Chapter One: Pumpkin Thief, Burglar of Chocolates
I leap over the glass counter, full of chocolate treats that gleam, smooth as beetle shells. My yellow coat swings behind me. "Hey, get back here, you stupid pumpkin!"
As the cackling assailant snakes out the door, white chocolate truffles in its green, vine-y clutches, my shoes clatter against the wood floor.
From behind the counter, my coworker Nell says, "Doesn't exactly roll off the tongue." Their voice utters everything with a dry tone, which reminds me of my third grade teacher's flat disapproval at me failing yet another multiplication table.
Not stopping, I swing open the oak door. "Nell, just so y'know..." Outside, the early sunset is pink. "I fully expect you to help me!"
"Hm."
I run out on the cobblestones alone. The cottages, made of pale bricks and timber, sit in their square sleepiness. On top of their gabled roofs, smoke curls out of the chimneys. The pumpkin jerks along the path, past rustic porches and beds of yellow and white carnations. Unlike the waking world, no bees hum over the flowers, still as paintings.
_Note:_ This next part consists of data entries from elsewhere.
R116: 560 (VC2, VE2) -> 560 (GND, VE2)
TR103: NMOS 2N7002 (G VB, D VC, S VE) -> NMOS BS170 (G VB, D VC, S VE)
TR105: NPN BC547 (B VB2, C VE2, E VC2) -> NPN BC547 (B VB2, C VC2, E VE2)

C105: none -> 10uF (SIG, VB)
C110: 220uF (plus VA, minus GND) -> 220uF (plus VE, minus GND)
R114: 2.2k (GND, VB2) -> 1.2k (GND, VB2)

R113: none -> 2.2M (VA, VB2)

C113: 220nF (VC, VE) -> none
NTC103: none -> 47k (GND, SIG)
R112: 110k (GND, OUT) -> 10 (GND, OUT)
Sucking in a deep breath, I follow the pumpkin all across town, past several houses, the bakery, the school, and the university. I dodge other townsfolk, who take the sight in stride, and several cats who saunter along the stones. The trees, which all have at least a dozen cats perched on them, watching with what I bet is amusement.
As I run, I go past Marceline, who carries a linen basket of bread.
She follows my movements. "Eileen?"
"Hi, Miss Bedard!"
I can do it I can do it I can do it.
Except I can't. I trip and fall into a shallow pool of mud. Cold hits my chest, and my teeth clatter in my mouth.
Before I can get on my knees, someone's at my side, helping me up. It's Marceline again, a woman about twice my age with thick, coiled hair I've always admired; it reminds me of Granny's from what photos I do have, and she owns it in a way I feel like I can't with my dark curls. Her shiny dress is an emerald green, and golden ladybugs glimmer on her ears.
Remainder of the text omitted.